Concentrado, los párpados fuertemente apretados, Espantadizo hizo lo que pudo por ignorar el terror con que ella lo atenazaba. Estuvo a punto de soltarla y correr por su vida, pero siguió adelante. Apenas la escuchó insultarle mientras trataba de zafarse. Y apenas notó los enormes dedos de Mr. Estupendo cerrarse en torno a su brazo, justo en el momento del salto.
El espacio se dobló sobre sí mismo en un instante que pareció una eternidad. Pero esta vez hubo algo distinto. Al abrirse de nuevo al otro lado, las dimensiones se le pegaron como una telaraña vibrante, y desprendieron una luz lechosa que se derramó a su alrededor hasta cegarle.
Cuando volvió en sí, deambulaba por un pasillo. Una vaga sensación de satisfacción le recorría. Sí, ella —bueno, él también— estaba allí, en alguna parte.
Abrió una puerta; al principio no reconoció el rostro en aquel espejo. Se parecía a él, pero tenía los ojos llenos de legañas, y estaba surcado por el acné. Sus manos agarraron cepillo y pasta de dientes en una rutina puramente mecánica.

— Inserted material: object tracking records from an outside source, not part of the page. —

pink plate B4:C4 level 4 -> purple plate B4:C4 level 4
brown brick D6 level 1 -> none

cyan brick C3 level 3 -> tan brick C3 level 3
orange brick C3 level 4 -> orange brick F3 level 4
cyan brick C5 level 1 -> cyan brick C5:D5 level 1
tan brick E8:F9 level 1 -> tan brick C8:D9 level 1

Aturdido, se detuvo y se estudió en silencio. En algún momento del salto, alguien había tenido la brillante ocurrencia de cambiar su traje por un pijama. Los mismos colores, sí, pero ni la mitad de glamour. Una rápida mirada por la ventana le hizo sospechar que aquello no era lo único diferente en aquel Universo.

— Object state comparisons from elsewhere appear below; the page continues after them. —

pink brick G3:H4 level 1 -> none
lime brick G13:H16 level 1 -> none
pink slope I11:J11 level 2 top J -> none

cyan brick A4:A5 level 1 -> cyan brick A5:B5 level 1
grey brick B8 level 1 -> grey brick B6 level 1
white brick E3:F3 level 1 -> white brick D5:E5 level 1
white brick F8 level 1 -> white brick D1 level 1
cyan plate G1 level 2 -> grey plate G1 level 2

No había gente volando por la calle, nadie corría como el rayo de camino al trabajo. Nadie tenía poderes en aquella realidad… Y aún así resultaba tan familiar…
Hizo la prueba mientras caminaba hacia el instituto, mochila al hombro. Cerró los ojos e intentó saltar de vuelta.
Nada. Sonrió. Mejor así.
A su paso por la verja de entrada, lo vio. Esteban —y no tuvo ninguna duda de que se llamaba así en aquel sitio— remataba un balón que se estrelló en la red del equipo contrario. Sin atravesarla y hacer un agujero en la pared. Una simple patada, sin rayos, sin efectos especiales. Sin poderes.
Ahora estaban en igualdad de condiciones.
Aurora llegó en aquel momento, el cuaderno contra el pecho y los ojos brillantes, y corrió hacia el campo de futbito.
Espantadizo respiró hondo y se dirigió hacia ella con paso firme.
Esta vez lograría impresionarla.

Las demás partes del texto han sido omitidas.